Rozumiałam jej motywy, ale było mi również żal Michała. Przez całą rozmowę siedział pokornie – nie protestował, nie kpił, nie wykręcał od odpowiedzialności. Widać było, że zrozumiał swój błąd. A ona męczyła go tak przez dwie dekady… Czy to nie przesada? Czy uzasadniona kara? Stawiałam sobie te pytania za każdym razem, gdy odjeżdżali z firmowego parkingu. On z przodu, a ona konsekwentnie za nim. Wyglądali jak wyjęci z innej rzeczywistości, a mnie robiło się zwyczajnie przykro.
Pewnie dlatego po kilku miesiącach znajomości wróciłam do tej kwestii. Siedziałyśmy wtedy we dwie w restauracji. Spotkałyśmy się na kolację, wino i plotki. Po pierwszej butelce jakoś tak przypadkiem wrócił temat podwózek. Jolka zagadnęła mnie o prawo jazdy. Pytała, kiedy je zrobiłam i czy miałam problemy ze zdaniem egzaminu.
– A co? Idziesz na kurs? Postanowiłaś uniezależnić się od Michała?
– Nie, nie, tak tylko pytam, z ciekawości – zaśmiała się.
– Polecam. To wcale nie takie trudne, jak się wydaje.
– Może kiedyś…
– Dobrze by było. Nie robiłby ci za taksówkarza – dorzuciłam, bo czułyśmy się przy sobie już znacznie swobodniej.
– Fakt, nie wyglądalibyśmy jak żona przedwojennego fabrykanta i jej szofer.
– A to dobre! Takie porównanie mi do głowy nie przyszło – wybuchnęłam śmiechem.
Jednak nie znałam całej prawdy
Zaraz jednak umilkłam, bo Jola zareagowała zupełnie niespodziewanie. Zmarkotniała i uciekła wzrokiem.

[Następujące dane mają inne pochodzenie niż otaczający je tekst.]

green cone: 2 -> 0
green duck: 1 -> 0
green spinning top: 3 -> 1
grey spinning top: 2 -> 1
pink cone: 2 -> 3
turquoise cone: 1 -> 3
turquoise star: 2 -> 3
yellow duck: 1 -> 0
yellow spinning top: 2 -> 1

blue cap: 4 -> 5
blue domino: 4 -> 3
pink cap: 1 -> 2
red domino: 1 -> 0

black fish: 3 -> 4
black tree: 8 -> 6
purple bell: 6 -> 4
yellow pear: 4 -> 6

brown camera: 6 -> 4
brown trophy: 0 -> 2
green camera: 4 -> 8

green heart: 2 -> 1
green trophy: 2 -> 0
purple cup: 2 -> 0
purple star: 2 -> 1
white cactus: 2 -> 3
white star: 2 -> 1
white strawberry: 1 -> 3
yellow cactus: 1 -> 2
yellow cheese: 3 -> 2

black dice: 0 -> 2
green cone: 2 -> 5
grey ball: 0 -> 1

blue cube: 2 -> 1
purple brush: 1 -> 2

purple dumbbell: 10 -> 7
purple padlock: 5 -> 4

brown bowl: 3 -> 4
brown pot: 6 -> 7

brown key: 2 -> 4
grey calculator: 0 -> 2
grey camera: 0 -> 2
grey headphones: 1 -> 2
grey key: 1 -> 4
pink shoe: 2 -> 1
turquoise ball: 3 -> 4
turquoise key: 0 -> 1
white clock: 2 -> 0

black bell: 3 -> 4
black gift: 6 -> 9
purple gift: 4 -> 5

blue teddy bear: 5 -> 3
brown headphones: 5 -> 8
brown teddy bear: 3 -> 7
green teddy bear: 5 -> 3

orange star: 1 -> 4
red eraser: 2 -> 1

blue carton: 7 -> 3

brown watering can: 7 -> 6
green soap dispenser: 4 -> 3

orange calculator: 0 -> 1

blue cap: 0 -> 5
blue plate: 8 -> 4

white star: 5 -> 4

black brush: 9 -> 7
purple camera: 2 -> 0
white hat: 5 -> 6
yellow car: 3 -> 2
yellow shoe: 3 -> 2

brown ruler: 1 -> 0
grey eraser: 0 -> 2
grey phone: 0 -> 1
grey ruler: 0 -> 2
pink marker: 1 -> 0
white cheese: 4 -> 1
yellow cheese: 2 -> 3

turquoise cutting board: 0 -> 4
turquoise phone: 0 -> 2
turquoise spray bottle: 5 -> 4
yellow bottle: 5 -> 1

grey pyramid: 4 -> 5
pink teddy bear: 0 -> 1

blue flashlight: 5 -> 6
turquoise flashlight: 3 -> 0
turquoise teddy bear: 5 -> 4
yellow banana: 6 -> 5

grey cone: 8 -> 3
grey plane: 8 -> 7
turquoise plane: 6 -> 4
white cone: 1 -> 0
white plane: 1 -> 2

– Ej, co jest? – pochyliłam się nad stołem. – Coś się stało? Uraziłam cię tymi żartami? Jeśli tak, to przepraszam…
– Nie, daj spokój. Nic złego nie powiedziałaś – kiwnęła głową. – Po prostu nie znasz całej prawdy.
– O czym? O wypadku?
– No tak…
– A chcesz mi ją opowiedzieć? Jeśli tak, mów śmiało…
– Ech…. – ciężko westchnęła. – Jak by to ująć… Chyba najprościej, jak się da… – spojrzała na mnie rozpaczliwie. – Chodzi o to, że nie wszyscy wyszliśmy z tego dachowania bez szwanku. Byłam wtedy w piątym miesiącu ciąży i… straciłam to dziecko. Wstrząs, stres. Wiadomo… Odwieźli mnie do szpitala i tam poroniłam… – otarła oko kantem dłoni, żeby nie rozmazać makijażu. – To miała być dziewczynka. Urodziłaby się jeszcze przed drugim synem. Miałaby dzisiaj dwadzieścia lat, a tak… – próbowała się uśmiechnąć, ale nie dała rady.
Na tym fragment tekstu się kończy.